Question

The equation $y+4x=100$y+4x=100​ represents your distance y (in meters) from the finish line x seconds after you begin your leg of a relay race. The equation $y+3.7x=94$y+3.7x=94​ represents your opponent's distance from the finish line. How far do you need to run to catch up with your opponent?

Answer 1

Given:

Your distance y (in meters) from the finish line x seconds after you begin your leg of a relay race is

`y+4x=100`

Opponent's distance is

`y+3.7x+94`

To find:

The distance you need to run to catch up with your opponent.

Solution:

We have,

`y+4x=100` ...(i)

`y+3.7x+94` ...(ii)

Subtract (ii) from (i), we get

`y+4x-y-3.7x=100-94`

`0.3x=6`

Divide both sides by 0.3.

`x=(6)/(0.3)`

`x=20`

Put x=20 in (i).

`y+4(20)=100`

`y+80=100`

`y=100-80`

`y=20`

They will meet at (20,20).
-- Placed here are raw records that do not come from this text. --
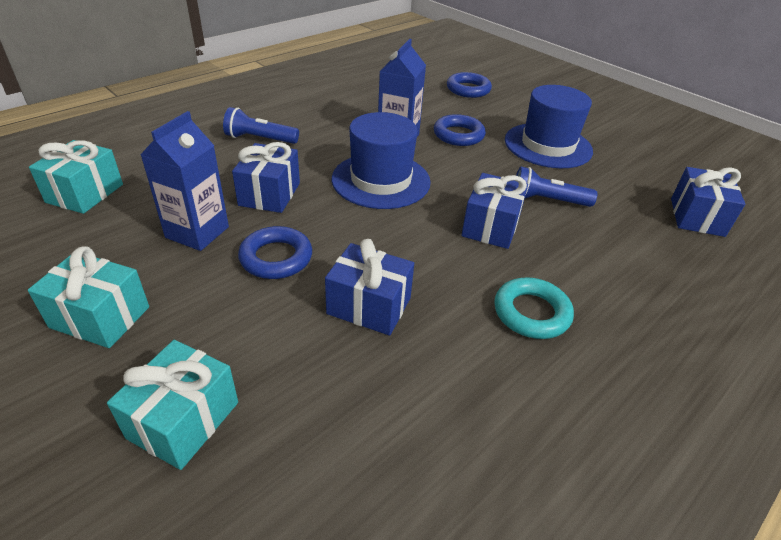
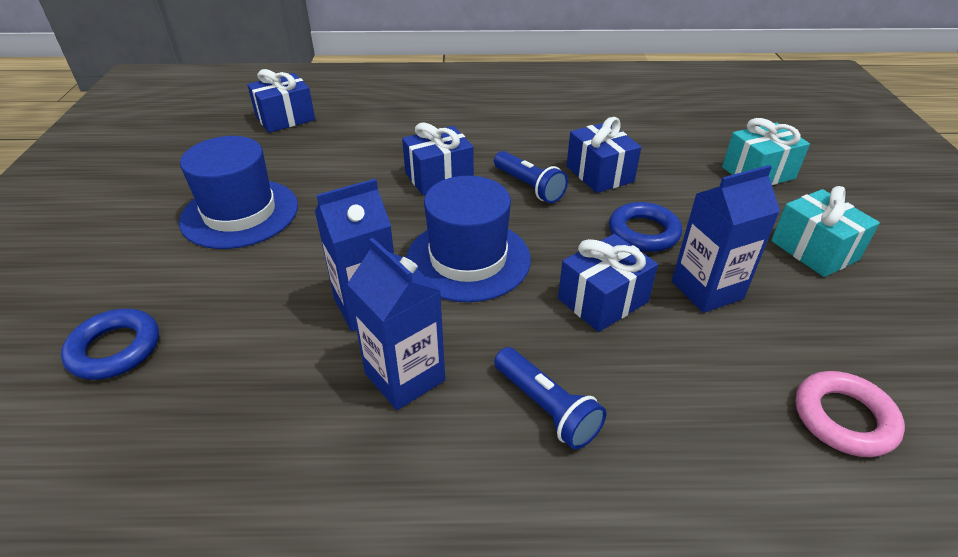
camera: 135 degrees left, 0 degrees up
(85, 193) = (843, 418): turquoise gift -> pink ring
(338, 124) = (405, 377): none -> blue carton
(458, 135) = (294, 273): blue ring -> none
(531, 313) = (500, 130): turquoise ring -> none
(547, 200) = (358, 173): blue flashlight -> blue flashlight (529, 186)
It means at 20 meters from the finish line after 20 seconds from the beginning.

Put x=0 in (i), we get

`y+4(0)=100`

`y=100`

It means, initially the total distance you and finish line is 100 meters.

You will catch your opponent 20 meter from the finish line. So,

`100-20=80`

Therefore, you need to run 80 meters to catch up with your opponent.